Un petit conte pour l'été, 3

Lorsque la Weather&Health a étendu son filet de protection sur l'humanité en 2058, quelques quarterons de centenaires, philosophes oubliés, poètes atrabilaires, ont lancé un appel à l'insurrection. Le parti des Béatitudes, qui disposait déjà d'un étroit maillage de militants ainsi que de puissants relais médiatiques, a eu tôt fait de mouiller le pétard de la révolte.

Le réseau de géo localisation m'annonce que je ne peux pas tourner à gauche et projette sur un holécran la direction à suivre. J'admets volontiers que ma mémoire me lâche de temps en temps mais je suis sûr qu'il y avait une rue à gauche. J'en revois le tracé hésitant entre des immeubles mal alignés. On l'aura condamnée. Je m'arrête un instant. Je cherche sur le mur les marques d'un bouchage au ciment. Qui conforterait mon souvenir. Il n'y a rien. Je me suis trompé de quartier peut-être. J'obéis aux indications de l'holécran. Comme tout le monde.

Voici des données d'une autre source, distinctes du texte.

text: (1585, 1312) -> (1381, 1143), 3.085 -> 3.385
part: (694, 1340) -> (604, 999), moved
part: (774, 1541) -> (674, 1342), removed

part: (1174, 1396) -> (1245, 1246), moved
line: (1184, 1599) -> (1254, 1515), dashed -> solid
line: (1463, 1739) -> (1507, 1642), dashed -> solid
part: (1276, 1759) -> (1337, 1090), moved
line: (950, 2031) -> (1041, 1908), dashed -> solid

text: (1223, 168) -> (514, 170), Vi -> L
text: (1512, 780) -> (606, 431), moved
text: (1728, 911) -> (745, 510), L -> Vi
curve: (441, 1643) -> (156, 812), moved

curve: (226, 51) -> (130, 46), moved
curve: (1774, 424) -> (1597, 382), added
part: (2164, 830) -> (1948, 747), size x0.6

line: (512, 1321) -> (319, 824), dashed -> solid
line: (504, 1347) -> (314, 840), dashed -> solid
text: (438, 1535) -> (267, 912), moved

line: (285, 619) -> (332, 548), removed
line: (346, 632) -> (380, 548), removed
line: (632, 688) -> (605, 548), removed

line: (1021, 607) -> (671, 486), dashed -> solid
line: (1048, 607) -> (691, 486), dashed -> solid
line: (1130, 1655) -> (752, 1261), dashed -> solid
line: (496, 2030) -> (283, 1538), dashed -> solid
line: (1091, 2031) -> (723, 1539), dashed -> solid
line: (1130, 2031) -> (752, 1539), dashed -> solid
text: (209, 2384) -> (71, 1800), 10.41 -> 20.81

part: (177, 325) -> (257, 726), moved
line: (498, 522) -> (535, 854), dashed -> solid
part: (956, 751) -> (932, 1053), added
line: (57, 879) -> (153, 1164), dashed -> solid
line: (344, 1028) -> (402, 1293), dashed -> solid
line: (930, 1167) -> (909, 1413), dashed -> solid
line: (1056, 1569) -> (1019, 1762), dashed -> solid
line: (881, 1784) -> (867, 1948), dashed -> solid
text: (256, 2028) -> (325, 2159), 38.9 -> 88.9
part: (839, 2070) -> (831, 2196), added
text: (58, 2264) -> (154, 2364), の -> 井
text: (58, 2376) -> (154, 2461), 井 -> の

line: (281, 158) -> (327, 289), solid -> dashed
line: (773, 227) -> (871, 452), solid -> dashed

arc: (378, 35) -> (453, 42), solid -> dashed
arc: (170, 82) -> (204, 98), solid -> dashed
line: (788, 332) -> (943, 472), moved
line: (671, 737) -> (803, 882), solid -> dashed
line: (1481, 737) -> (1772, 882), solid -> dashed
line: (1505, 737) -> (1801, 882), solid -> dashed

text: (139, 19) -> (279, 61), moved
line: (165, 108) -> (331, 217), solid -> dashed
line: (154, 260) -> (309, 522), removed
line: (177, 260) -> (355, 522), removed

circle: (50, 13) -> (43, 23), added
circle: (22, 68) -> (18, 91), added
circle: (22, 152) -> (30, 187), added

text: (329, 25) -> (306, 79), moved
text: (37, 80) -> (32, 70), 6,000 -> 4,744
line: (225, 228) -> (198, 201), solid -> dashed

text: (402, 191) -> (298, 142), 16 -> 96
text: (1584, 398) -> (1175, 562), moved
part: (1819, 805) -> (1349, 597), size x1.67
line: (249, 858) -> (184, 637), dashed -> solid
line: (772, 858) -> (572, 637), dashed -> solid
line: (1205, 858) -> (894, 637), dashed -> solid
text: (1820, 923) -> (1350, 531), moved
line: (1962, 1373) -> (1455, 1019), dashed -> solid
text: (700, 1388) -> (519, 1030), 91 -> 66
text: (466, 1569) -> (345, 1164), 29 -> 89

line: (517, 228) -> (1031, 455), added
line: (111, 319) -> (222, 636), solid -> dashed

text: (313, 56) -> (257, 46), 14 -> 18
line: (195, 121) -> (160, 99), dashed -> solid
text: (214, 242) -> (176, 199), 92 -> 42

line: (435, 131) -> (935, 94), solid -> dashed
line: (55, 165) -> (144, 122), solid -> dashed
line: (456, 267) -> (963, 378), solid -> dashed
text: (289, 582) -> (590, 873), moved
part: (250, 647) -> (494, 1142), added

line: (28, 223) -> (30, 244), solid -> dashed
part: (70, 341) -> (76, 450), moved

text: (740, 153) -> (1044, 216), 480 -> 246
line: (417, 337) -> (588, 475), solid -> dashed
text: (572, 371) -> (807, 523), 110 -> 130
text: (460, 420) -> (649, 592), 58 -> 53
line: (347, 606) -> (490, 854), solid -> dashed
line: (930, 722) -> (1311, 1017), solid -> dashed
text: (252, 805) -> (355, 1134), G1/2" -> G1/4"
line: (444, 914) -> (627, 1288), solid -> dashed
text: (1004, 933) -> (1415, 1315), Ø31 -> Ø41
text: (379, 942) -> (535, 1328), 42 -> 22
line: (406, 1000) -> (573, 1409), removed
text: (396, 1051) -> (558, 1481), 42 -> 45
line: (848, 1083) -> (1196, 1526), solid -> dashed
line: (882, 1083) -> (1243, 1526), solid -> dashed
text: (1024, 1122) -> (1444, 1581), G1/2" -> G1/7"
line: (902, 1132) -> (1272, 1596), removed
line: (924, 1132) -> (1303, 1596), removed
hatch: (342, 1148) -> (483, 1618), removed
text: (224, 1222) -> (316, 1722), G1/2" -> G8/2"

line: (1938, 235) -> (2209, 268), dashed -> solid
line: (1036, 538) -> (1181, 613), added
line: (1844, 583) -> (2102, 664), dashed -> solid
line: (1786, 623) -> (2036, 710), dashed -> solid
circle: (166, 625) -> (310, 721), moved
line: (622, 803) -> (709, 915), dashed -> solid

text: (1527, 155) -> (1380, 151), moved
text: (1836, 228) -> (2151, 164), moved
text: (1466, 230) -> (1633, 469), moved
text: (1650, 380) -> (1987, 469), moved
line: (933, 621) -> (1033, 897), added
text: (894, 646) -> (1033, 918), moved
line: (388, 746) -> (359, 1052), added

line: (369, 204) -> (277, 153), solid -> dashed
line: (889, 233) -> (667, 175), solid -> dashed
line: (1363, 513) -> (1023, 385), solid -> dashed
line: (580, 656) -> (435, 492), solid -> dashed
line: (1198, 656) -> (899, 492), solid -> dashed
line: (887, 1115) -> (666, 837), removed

Je vais jusqu'à la place des Béatitudes où l'on donne un spectacle de cloud movies. Une attraction nouvelle qui fait fureur. Les images sont sculptées dans la matière des nuages. Cerclées par un laser iridescent, elles offrent aux badauds ébahis une infinité de couleurs changeantes. D'immenses oiseaux muets vont ainsi de ramure en ramure, construisent des nids qui sont des châteaux où éclosent au ralenti des oeufs tout rebondis. Les applaudissements crépitent. La liesse pétille dans les yeux. Je m'éloigne discrètement.

J'éprouve soudain l'urgence de rentrer. Quelque chose ne tourne pas rond. Ce n'est pas d'aujourd'hui que j'ai ce pressentiment. Je passe, indifférent, devant d'autres ribambelles adolescentes qui se tortillent et se déhanchent sur de la musique infra sonore. Le tramway aérien arrive. Il est midi. Vite. Retrouver chez moi un vieux plan de la ville. Il date des années deux mille vingt. Rue Mauriac. Oui, c'est ça. Il est impossible qu'elle ait disparu.

Je fais tout le trajet avec cette idée de disparition qui me taraude. Si les rues disparaissent, les corps aussi le peuvent. Un matin, je me lèverai et je ne verrai plus mes bras. Auront-ils vraiment disparu ou seront-ils seulement devenus invisibles ? La rue Mauriac n'a pas été rayée de la carte mais on ne peut plus la voir. Il y a une raison à cela, qui m'échappe.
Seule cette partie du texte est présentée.